A brand has to really think outside of the box.” Badger cites Burt’s Bees as a corporation that clearly communicates its achievements—or lack thereof—with its consumers, noting that the company is very open about what percentage of its products are organic, what percentage it hopes to achieve in a particular time frame and how it’s doing on achieving that goal. She also cites vertically integrated retailers such as J. Crew’s Madewell 1937 division and American Apparel as successfully conveying their core values to anyone interested in knowing. “Love it or hate it, American Apparel and the whole idea of vertical integration is key—this is the factory, here is where the fabric came from, this is who works for us and how we built the store,” Badger says. “Because of the Internet, consumers can authenticate everything.

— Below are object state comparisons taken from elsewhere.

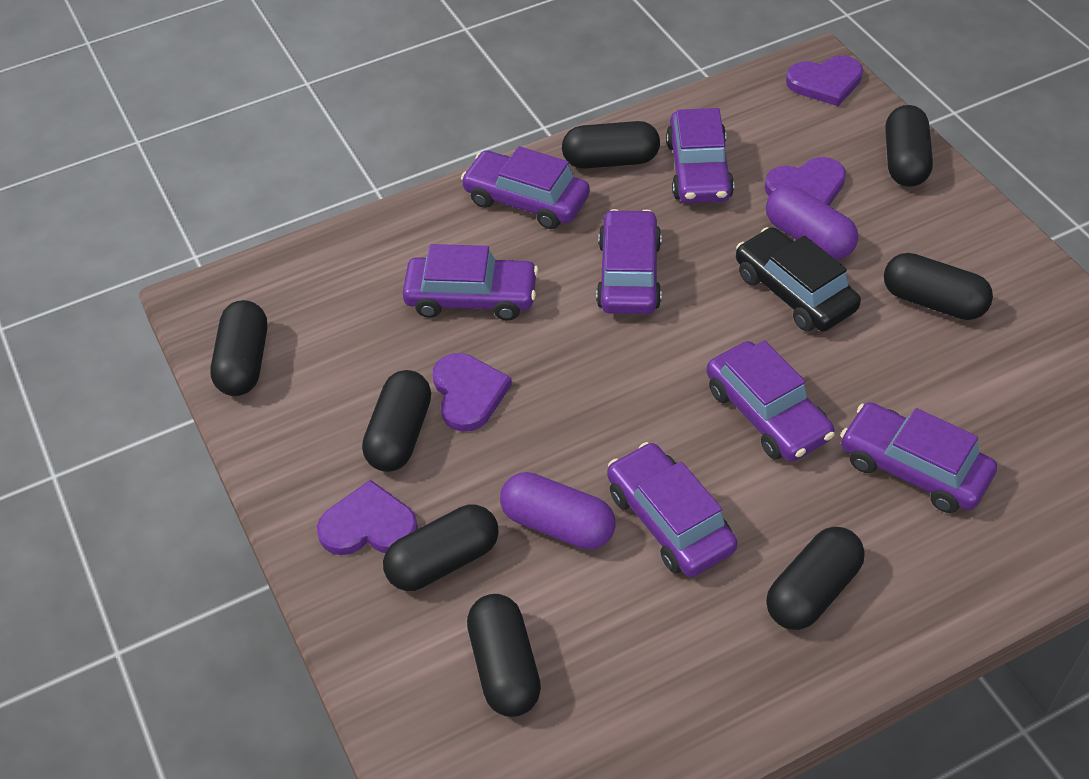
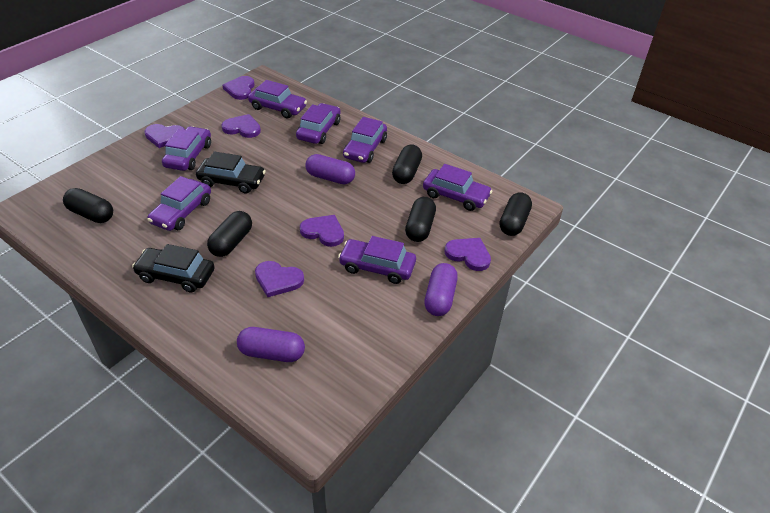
black capsule: 8 -> 5
black car: 1 -> 2
purple capsule: 2 -> 3
purple heart: 4 -> 6

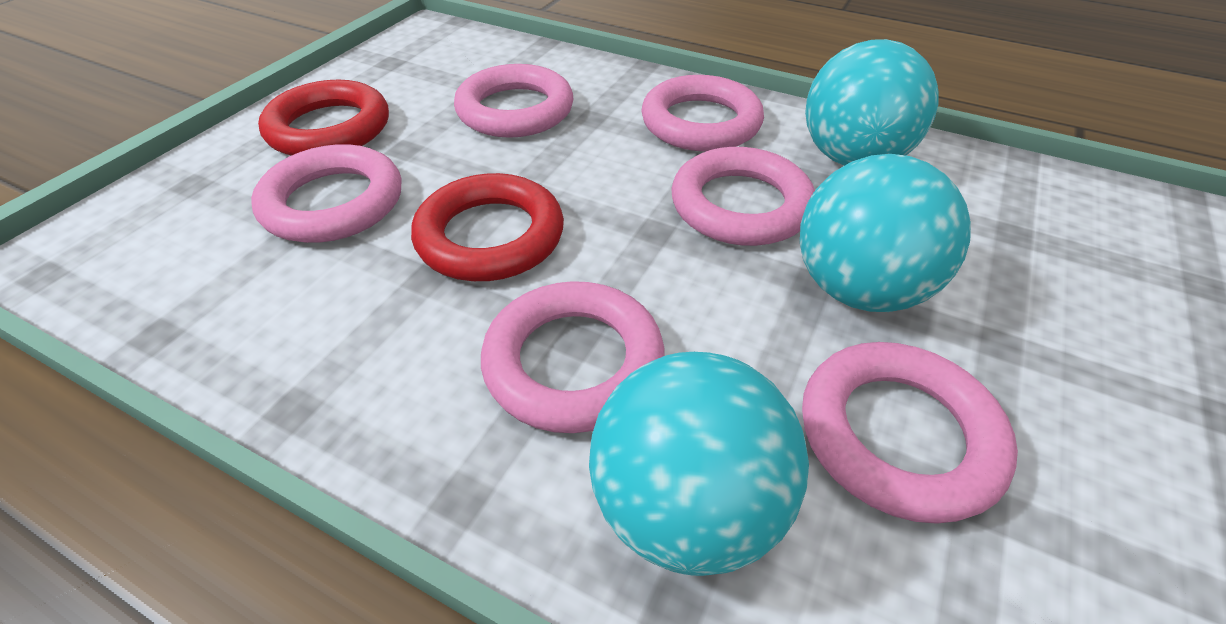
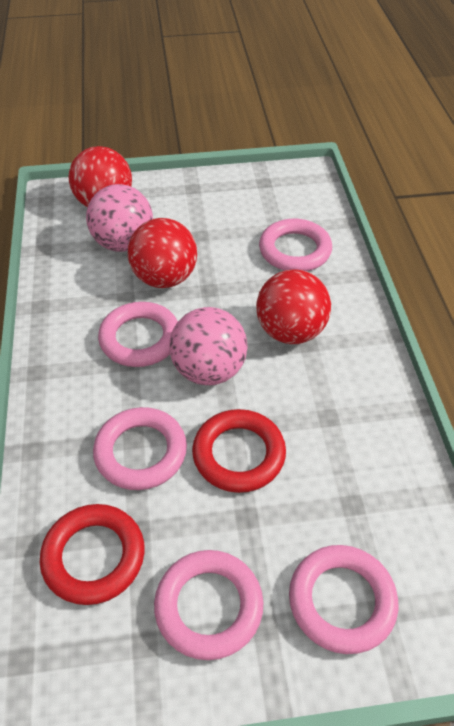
pink ball: 0 -> 2
pink ring: 6 -> 5
red ball: 0 -> 3
turquoise ball: 3 -> 0

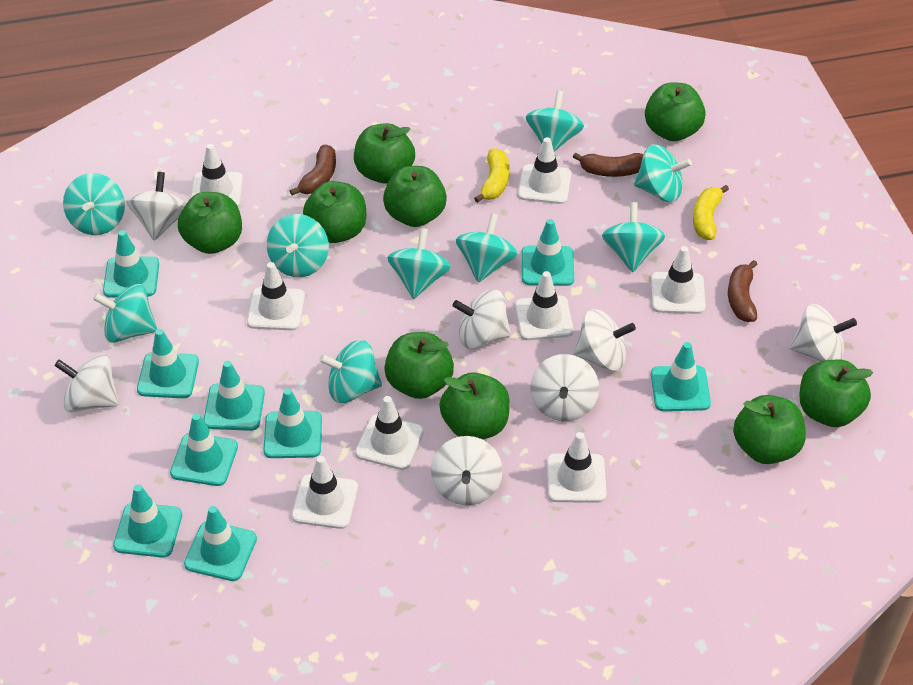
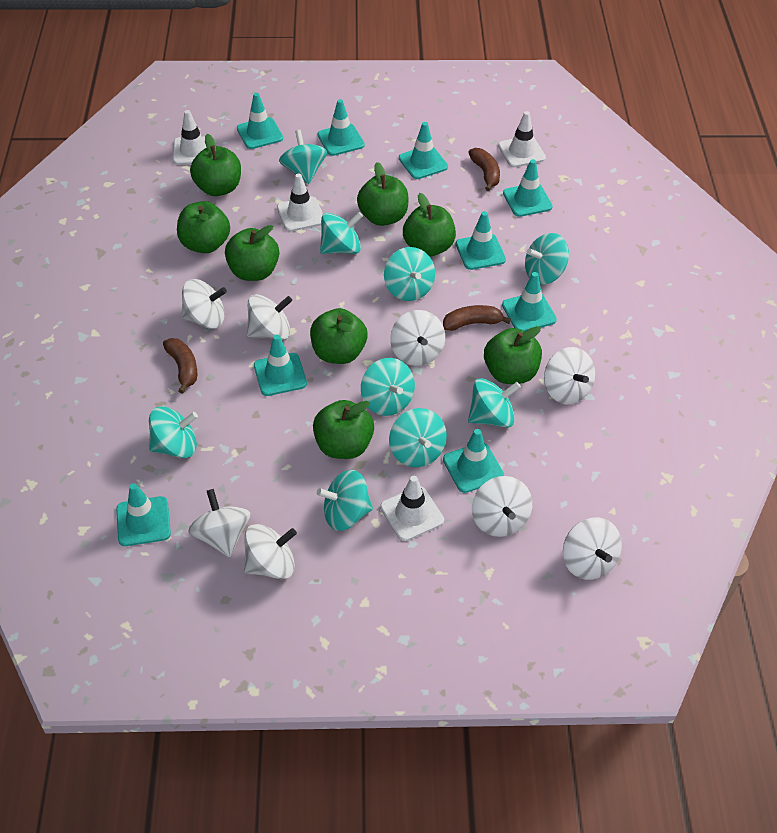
green apple: 9 -> 8
white spinning top: 7 -> 8
white traffic cone: 8 -> 4
yellow banana: 2 -> 0

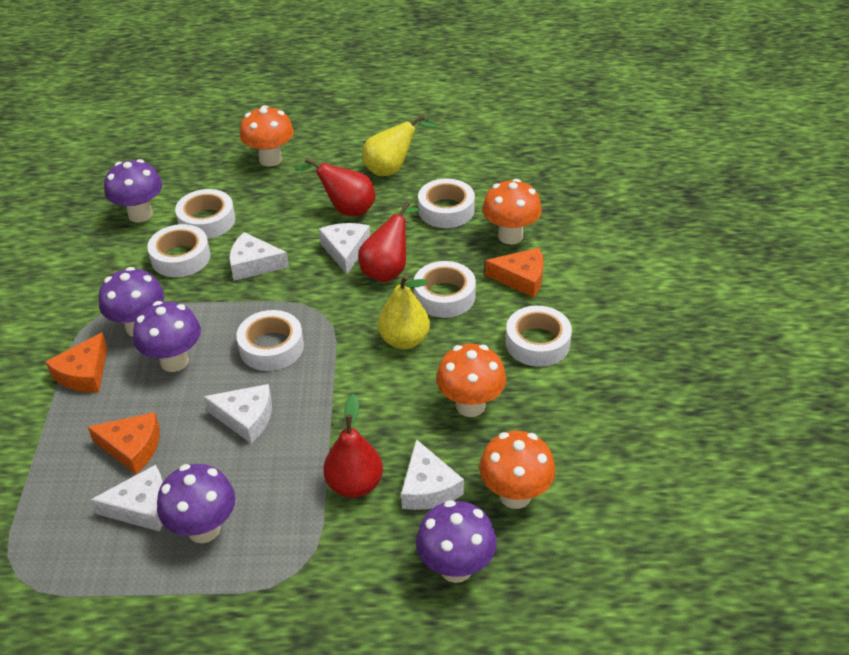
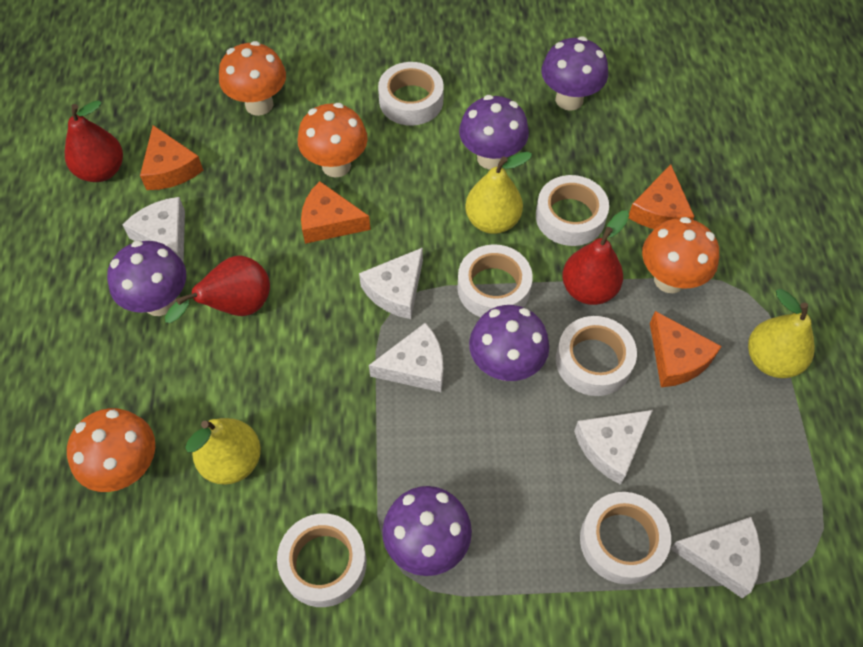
orange cheese: 3 -> 4
yellow pear: 2 -> 3

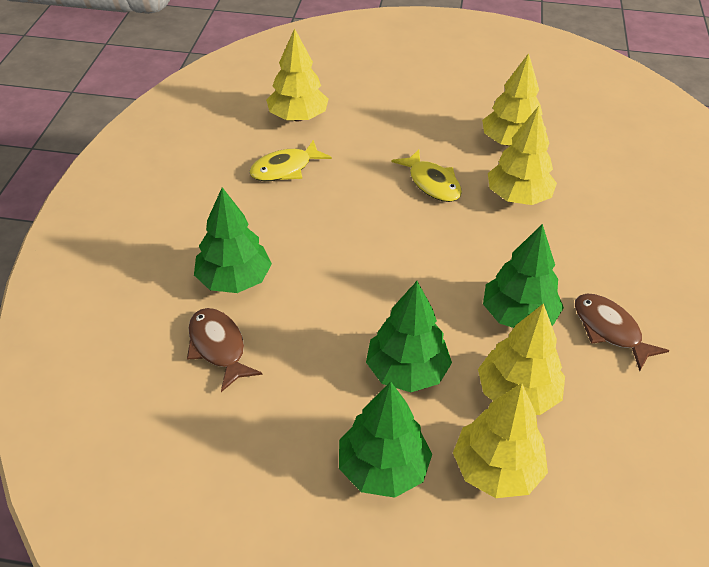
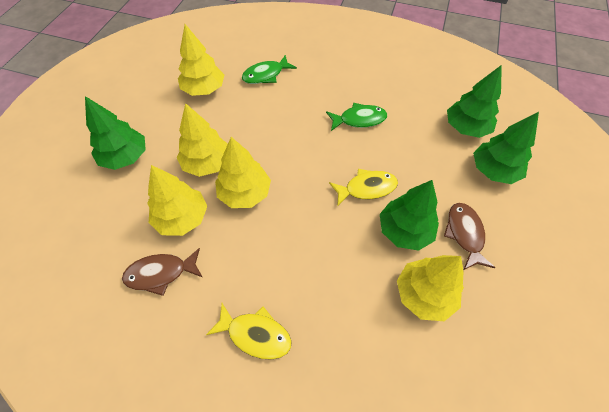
green fish: 0 -> 2

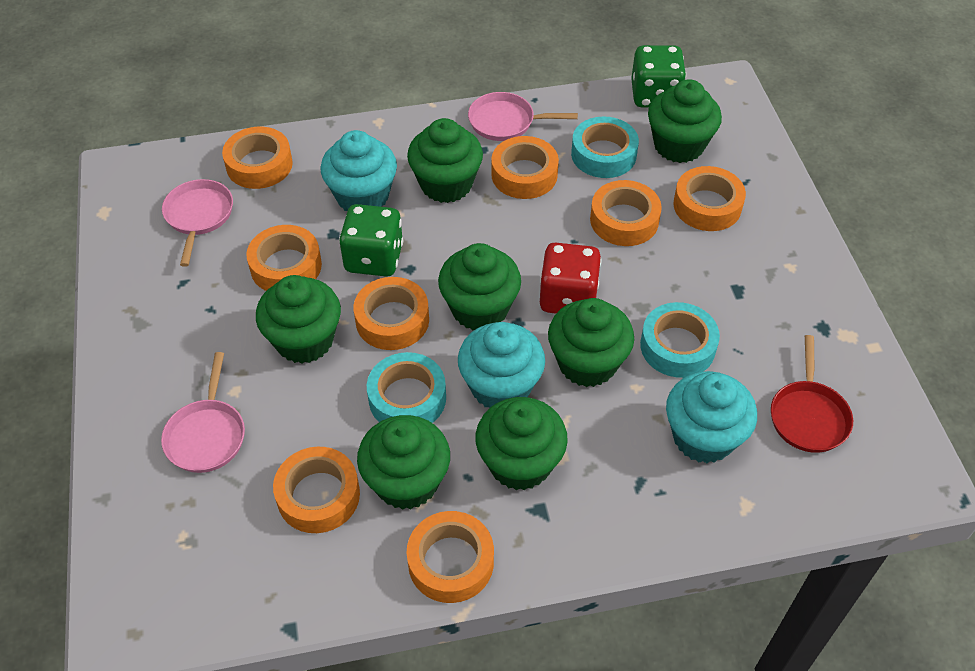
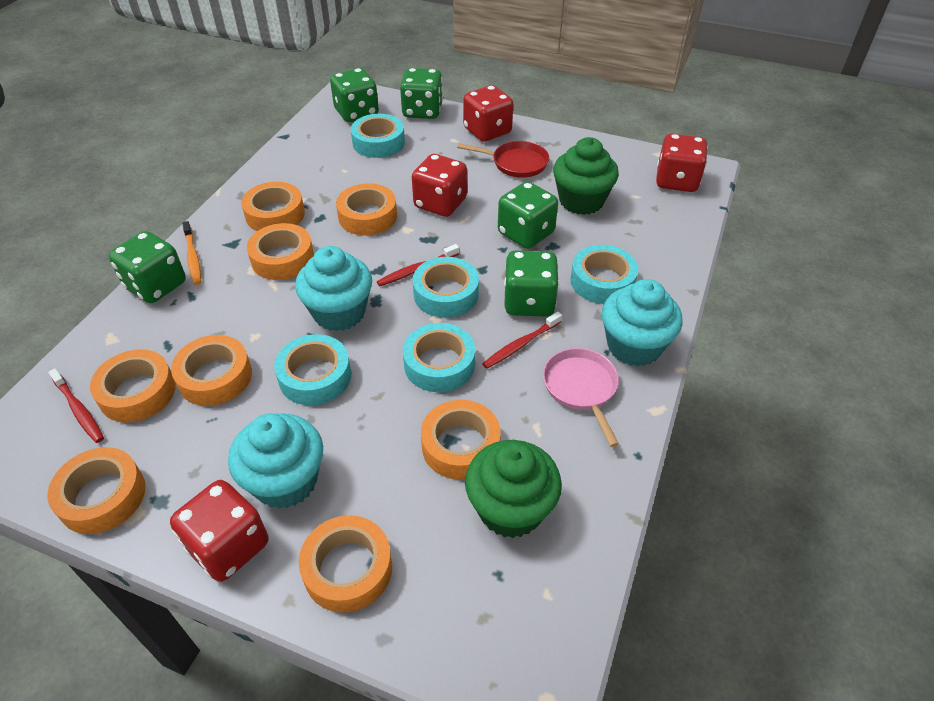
green cupcake: 7 -> 2
green dice: 2 -> 5
orange toothbrush: 0 -> 1
pink pan: 3 -> 1
red dice: 1 -> 4
red toothbrush: 0 -> 3
turquoise tape: 3 -> 5

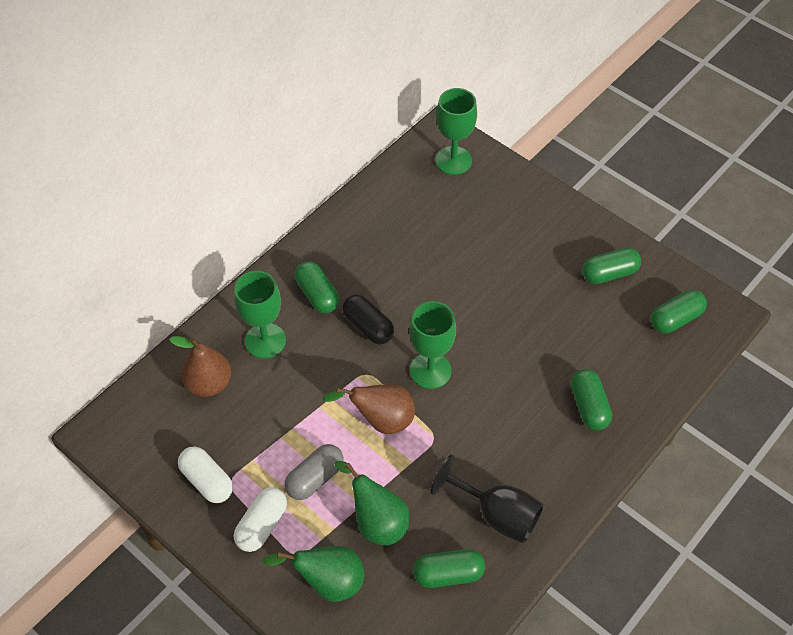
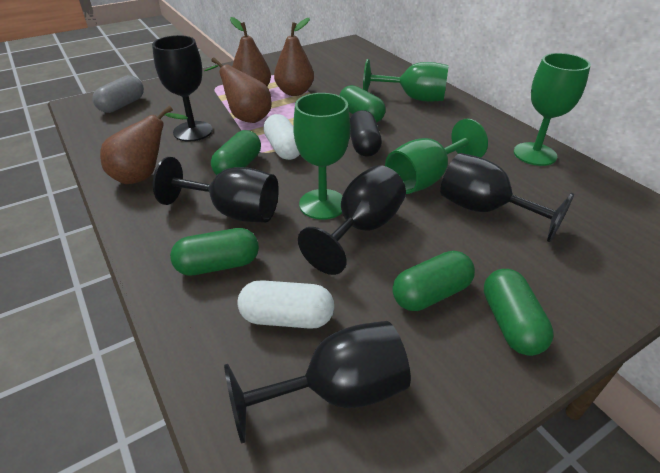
black goblet: 1 -> 5
brown pear: 2 -> 4
green goblet: 3 -> 4
green pear: 2 -> 0

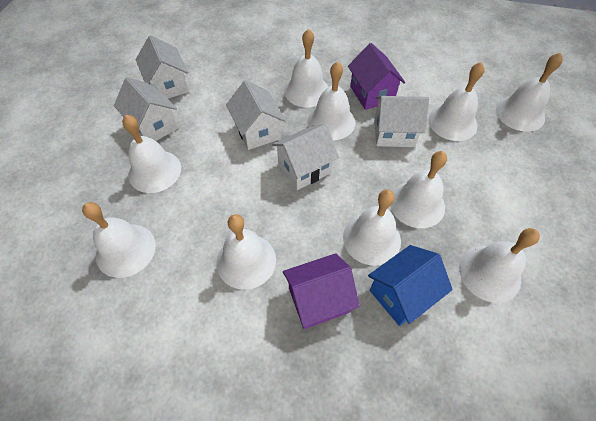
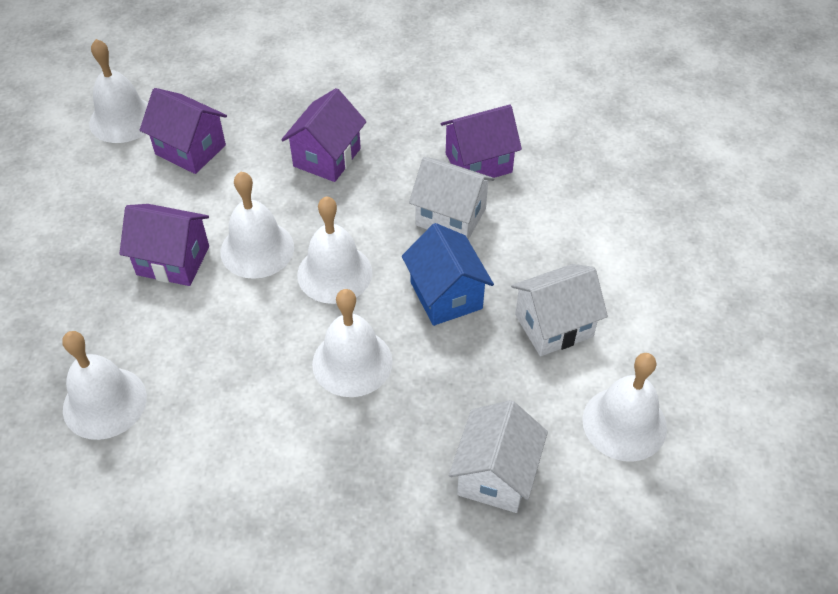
purple house: 2 -> 4
white bell: 10 -> 6
white house: 5 -> 3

If you’re lying to people they can easily find out. And then you’re really in bad trouble.” It’s not just consumers who are demanding transparency. “It’s increasingly investors and policy makers, too,” says Gilbert. “The same standards are being used by investors to find companies they want to invest in and policy makers to create sustainable procurement programs or supply chain initiatives.” Though prompted in part by the global financial crisis and resulting recession, the effects of transparency are expected to be permanent long after the recovery. “Even the most laggard skeptics recognize that capitalism isn’t done evolving,” says Gilbert, “and that higher standards of accountability and transparency are crucial elements of the next evolution of a free and fair marketplace.”